Blood Lead Testing
Lead is a poison that affects virtually every system in the body. It is particularly harmful to young children. Very severe lead exposure in children (blood lead >= 70 µg/dL ) can cause coma, convulsions, and even death. Lower levels can cause adverse effects on the central nervous system, kidney, and hematopoetic system. Blood lead levels as low as 5 µg/dL are associated with decreased intelligence and impaired neurobehavioral development. Other effects begin at these low blood lead levels, including decreased growth, decreased hearing acuity, and decreased ability to maintain a steady posture.

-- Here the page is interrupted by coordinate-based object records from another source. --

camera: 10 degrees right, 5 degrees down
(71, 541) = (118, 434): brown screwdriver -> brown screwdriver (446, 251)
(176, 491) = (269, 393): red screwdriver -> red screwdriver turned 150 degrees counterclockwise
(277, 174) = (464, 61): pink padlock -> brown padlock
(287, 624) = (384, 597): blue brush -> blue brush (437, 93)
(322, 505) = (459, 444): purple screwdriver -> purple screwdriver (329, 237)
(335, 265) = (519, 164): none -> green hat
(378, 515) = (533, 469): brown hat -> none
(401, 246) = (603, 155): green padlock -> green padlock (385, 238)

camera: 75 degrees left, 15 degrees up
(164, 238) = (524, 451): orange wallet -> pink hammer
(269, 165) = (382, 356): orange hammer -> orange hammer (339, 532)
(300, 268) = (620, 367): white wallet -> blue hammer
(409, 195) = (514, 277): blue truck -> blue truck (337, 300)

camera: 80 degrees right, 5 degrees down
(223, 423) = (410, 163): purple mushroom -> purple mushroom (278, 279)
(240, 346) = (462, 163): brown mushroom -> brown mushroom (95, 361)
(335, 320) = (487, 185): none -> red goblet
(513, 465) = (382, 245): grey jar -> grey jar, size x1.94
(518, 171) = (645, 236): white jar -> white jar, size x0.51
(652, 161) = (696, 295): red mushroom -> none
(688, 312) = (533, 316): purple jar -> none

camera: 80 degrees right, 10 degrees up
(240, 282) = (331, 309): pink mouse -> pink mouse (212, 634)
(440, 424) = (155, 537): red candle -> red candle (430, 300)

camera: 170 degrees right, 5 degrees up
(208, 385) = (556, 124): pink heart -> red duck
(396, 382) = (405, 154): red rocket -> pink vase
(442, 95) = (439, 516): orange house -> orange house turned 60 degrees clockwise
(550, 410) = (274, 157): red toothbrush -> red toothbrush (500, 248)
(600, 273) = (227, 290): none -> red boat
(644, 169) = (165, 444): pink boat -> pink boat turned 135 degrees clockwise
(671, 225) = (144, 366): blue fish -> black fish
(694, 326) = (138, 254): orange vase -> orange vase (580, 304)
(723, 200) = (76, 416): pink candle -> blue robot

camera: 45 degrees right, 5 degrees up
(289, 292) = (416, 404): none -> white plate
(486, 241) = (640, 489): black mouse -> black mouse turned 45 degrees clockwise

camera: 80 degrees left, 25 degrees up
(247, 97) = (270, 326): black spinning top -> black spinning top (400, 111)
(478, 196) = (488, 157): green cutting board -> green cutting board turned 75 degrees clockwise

PRINCIPLES OF THE TEST: The laboratory determines the concentration of lead in human blood samples by using graphite furnace atomic absorption spectrophotometry (GFAAS) and inductively coupled plasma mass spectrometry (ICP-MS) manufactured by Perkin-Elmer.
In ICP-MS both whole blood and spotted capillary blood samples are analyzed. The samples are treated with a diluent then automatically pumped to the instrument nebulizer. This atomizes the solution into radio frequency plasma where ionization takes place. A vacuum interface pulls the ions through a series of cones and a focusing lens. At this point the positively charged ions enter the quadrupole where the ions are separated by their mass to charge ratio. The ions transmitted through the quadrupole are detected by an electron multiplier, and processed by the data handling system.